Through this interconnection, Syria supplies Lebanon, and sometimes Jordan and Iraq.

In 2006, the gride will be connected to Turkey and Libya will be connected to Morocco and Tunisia, which are linked to Europe. The Mediterranean loop will therefore be closed. The electrical supply will be more efficient, stable and reliable.

Our customers enjoy the lowest tariffs in the region (an average of four cents per KW). These tariffs are very encouraging for private investors and are an excellent incentive to attract Foreign Investment.

The three industrial free zones provide the investors with infrastructure and cheap supply of water and electricity.
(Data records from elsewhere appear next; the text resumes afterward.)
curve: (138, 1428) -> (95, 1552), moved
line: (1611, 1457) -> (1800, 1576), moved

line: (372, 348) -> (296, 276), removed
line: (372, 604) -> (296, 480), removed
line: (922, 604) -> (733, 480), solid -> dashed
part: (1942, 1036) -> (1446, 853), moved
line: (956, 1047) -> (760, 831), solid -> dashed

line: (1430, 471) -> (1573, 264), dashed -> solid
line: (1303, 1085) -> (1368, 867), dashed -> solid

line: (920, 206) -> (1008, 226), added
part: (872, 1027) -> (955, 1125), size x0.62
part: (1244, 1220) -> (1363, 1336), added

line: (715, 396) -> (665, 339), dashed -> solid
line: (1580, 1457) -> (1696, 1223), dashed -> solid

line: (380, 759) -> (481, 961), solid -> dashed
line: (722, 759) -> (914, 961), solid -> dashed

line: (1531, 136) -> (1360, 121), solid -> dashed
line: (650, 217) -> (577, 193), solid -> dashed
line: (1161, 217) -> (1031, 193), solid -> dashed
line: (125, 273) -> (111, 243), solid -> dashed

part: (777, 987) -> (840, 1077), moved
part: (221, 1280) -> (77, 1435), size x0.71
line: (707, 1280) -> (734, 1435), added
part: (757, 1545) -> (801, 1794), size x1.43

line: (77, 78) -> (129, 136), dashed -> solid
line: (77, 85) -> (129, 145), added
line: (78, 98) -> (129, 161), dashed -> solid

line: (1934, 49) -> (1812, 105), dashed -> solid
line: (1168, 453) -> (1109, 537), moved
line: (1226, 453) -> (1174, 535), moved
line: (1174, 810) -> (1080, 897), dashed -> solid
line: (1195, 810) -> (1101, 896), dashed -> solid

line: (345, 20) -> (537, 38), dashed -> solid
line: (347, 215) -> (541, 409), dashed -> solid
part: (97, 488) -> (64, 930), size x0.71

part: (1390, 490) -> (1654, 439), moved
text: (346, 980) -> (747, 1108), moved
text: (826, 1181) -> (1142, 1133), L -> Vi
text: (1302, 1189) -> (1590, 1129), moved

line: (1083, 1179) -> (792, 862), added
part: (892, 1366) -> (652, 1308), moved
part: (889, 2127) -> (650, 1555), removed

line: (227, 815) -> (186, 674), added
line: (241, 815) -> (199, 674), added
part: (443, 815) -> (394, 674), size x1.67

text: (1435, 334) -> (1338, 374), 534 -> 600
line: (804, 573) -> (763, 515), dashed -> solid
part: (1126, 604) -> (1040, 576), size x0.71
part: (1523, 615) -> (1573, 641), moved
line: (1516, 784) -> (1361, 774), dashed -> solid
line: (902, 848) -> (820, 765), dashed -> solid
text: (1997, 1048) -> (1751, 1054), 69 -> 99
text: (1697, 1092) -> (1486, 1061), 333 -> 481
What would be your final message to our readers who are potential investors?

Electricity is a pillar of the economy; through our Five-year Plan, we are pursuing our goal to deliver reliable, efficient, environmentally friendly and qualitative electrical energy.

Syria is promoting the rationalization and the good usage of electricity and aims to reach 5% of its production based on renewable energies within the next 5 years.

The Ministry of Electricity is really supporting the development of the economy by supplying cheap and reliable electricity.

In order to respond to the high increase in demand for electricity, Syria is encouraging private investment. We are liberalizing the sector and developing a new Legal Framework; we need the involvement and contribution of international contractors to come and contribute to the sector in the generation or the distribution side. We encourage investors to come and work with us.